Uses zeros to find all intersection points and contours to find all the intersection curves.

def jacobian(self, uvw):

Compute the value of the spline's Jacobian at given parameter values.

Parameters

uvw (iterable): An iterable of length nInd that specifies the values of each independent variable (the parameter values).

Returns

value (numpy.array): The value of the spline's Jacobian at the given parameter values. The shape of the return value is (nDep, nInd).

Notes

Calls derivative nInd times.

@staticmethod

def join(splineList):

Join a list of splines together into a single spline.

Parameters

splineList (iterable): The list of splines to join together. All must have the same number of dependent variables.

Returns

joinedSpline (Spline): A single spline whose image is the union of all the images of the input splines. The resulting spline is parametrized over the unit cube.

Notes

Currently only works for univariate splines.

@staticmethod

def least_squares( uValues, dataPoints, order=None, knots=None, compression=0.0, tolerance=None, fixEnds=False, metadata={}):

Fit a spline to an array of data points using the method of least squares.

Parameters

uValues (iterable of array-like values): The values of the independent variables in each of the coordinate directions for each of the data points. It's either a simple array of length nU or it is an array of length nInd of arrays with corresponding lengths nU, nV, . . ., nW, where each length indicates the number of data points in that independent variable. For each independent variable, the values must be ordered, i.e. uValue[i] <= uValue[i+1]. The corresponding point in dataPoints will be an array of length nDep which represents the desired function values at that point. If the values in uValues are repeated, then the corresponding data in dataPoints represents a derivative value. Examples:

If uValues == [0.0, 1.0, 1.0, 2.0, 3.0, 3.0, 3.0], then nInd == 1 and dataPoints contains [f(0.0), f(1.0), f'(1.0), f(2.0), f(3.0), f'(3.0), f''(3.0)]

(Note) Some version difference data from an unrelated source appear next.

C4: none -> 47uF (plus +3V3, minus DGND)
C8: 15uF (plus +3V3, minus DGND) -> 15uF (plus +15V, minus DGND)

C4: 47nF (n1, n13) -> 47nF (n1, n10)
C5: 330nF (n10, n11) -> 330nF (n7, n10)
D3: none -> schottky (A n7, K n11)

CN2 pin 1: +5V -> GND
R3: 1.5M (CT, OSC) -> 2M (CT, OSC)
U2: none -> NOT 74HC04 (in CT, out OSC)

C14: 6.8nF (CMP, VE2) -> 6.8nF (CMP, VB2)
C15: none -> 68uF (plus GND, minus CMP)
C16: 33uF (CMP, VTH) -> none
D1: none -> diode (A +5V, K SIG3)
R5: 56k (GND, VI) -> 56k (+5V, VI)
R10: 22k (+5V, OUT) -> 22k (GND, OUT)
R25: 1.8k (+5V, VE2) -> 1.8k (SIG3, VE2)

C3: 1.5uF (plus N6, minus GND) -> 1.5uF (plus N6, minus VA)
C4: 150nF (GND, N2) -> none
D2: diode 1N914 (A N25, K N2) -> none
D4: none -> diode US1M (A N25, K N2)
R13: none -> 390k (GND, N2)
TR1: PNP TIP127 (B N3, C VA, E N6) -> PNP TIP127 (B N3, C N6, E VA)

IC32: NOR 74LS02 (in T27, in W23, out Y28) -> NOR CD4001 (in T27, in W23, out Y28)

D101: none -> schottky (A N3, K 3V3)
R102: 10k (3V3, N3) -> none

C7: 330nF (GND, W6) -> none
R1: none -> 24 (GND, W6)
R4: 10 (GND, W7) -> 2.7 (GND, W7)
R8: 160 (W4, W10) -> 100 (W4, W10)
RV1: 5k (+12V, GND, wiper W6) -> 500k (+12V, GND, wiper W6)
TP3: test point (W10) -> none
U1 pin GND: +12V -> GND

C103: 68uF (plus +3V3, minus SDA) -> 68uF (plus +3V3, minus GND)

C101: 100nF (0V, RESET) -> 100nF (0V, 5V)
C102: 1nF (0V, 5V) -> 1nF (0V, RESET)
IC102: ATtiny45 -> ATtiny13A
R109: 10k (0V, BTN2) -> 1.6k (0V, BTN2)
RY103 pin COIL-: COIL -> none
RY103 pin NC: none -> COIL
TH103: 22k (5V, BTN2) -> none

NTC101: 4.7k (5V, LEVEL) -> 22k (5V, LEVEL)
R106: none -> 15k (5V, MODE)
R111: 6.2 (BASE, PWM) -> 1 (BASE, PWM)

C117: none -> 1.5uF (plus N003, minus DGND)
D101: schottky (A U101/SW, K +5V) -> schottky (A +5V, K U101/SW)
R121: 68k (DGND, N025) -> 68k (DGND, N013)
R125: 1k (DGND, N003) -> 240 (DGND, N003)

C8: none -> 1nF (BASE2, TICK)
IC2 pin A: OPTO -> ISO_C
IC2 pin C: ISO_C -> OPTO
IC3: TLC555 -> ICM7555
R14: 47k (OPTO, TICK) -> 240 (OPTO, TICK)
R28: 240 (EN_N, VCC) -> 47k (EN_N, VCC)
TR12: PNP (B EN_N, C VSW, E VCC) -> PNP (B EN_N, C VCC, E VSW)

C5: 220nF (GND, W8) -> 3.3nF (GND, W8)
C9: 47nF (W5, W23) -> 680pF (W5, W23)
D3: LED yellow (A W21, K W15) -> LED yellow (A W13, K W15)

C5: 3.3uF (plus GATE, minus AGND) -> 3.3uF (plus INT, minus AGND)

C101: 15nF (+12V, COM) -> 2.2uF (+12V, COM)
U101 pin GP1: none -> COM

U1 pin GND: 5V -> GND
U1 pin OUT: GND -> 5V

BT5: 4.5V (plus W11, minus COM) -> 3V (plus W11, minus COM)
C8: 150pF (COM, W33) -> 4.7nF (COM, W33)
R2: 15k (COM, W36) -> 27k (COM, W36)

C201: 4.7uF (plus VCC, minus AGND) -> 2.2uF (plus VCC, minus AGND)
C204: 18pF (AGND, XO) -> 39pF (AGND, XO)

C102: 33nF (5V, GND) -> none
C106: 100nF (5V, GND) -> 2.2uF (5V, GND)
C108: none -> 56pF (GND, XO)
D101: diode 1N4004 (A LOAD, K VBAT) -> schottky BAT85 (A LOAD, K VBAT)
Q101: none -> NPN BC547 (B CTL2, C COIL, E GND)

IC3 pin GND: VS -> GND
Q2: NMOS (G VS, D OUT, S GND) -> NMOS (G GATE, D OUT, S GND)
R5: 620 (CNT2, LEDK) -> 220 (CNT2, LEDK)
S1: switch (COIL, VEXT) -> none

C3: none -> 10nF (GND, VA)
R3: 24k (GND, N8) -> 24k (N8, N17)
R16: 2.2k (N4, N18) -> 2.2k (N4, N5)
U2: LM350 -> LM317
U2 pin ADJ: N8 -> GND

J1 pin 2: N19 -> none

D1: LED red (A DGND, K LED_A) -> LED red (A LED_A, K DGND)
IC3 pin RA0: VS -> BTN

if uValues == [[0.0, 1.0, 1.0, 2.0], [0.0, 1.0, 2.0, 2.0, 3.0]], then nInd == 2 and dataPoints contains [[f(0,0), f(0,1), f(0,2), f_v(0,2), f(0,3)], [f(1,0), f(1,1), f(1,2), f_v(1,2), f(1,3)], [f_u(1,0), f_u(1,1), f_u(1,2), f_uv(1,2), f_u(1,3)], [f(2,0), f(2,1), f(2,2), f_v(2,2), f(2,3)]]
dataPoints (iterable of array-like values): A collection of data points. The shape of this array mirrors the shape of Spline.coefs, i.e. it has shape (nDep, nU, nV, . . . , nW). The indices into this array also index into uValues to retrieve the independent variable values. For example, if nInd == 2 and nDep == 3, then the shape of dataPoints is (3, nU, nV) and dataPoint[:,i,j] has independent variable values given by uValues[0,i] and uValues[1,j].
order (tuple): A tuple of length nInd where each integer entry represents the polynomial order of the spline in that variable. If order == None, then order == [4] * nInd is assumed.
knots (list, optional): A list of the lists of the knots of the spline in each independent variable. The length of knots should be nInd if it is specified, where each of the arrays specify the knots of the spline to use in that independent variable. All of the dataPoints must lie within the domain specified by the knots. If knots == None (the default), then the knots are automatically determined.
compression (scalar, optional): The desired compression of data used as a fraction of the number of data points, i.e compression is a number between 0 and 1. This fraction is used to determine the total number of spline coefficients when knots are chosen automatically (it's if the knots are specified). The actual compression will be slightly less because the number of coefficients is rounded up. The default value is zero (interpolation, no compression).
tolerance (scalar, optional): If tolerance is specified, then a fit to tolerance is performed. Using the given knots as the initial set of knots, additional knots are inserted until the 2-norm of the difference between each of the each given dataPoints and the vector given by the spline is no larger than the specified tolerance.
fixEnds (Boolean, optional): if fixEnds is True, then all of the dataPoints which lie on any of the domain boundaries of the spline become interpolation conditions, i.e. the spline will be fit in such a way that those boundary points are exactly satisfied by the computed spline. Otherwise, least-squares fitting will be performed on all of the dataPoints.
metadata (dict, optional): A dictionary of ancillary data to store with the spline. Default is {}.

Returns

spline (Spline): A spline curve which approximates the data points.

Notes

Uses numpy.linalg.lstsq to compute the least squares solution.

@staticmethod

def line(startPoint, endPoint):

Construct a line between two points or between two lines.

Parameters

startPoint (any): A scalar or a list or an array or an instance of a Spline.
endPoint (any): A scalar or a list or an array or an instance of a Spline.

Returns

spline (Spline): The spline that interpolates the two inputs.

Notes

Construct splines out of the two points and then call ruled_surface.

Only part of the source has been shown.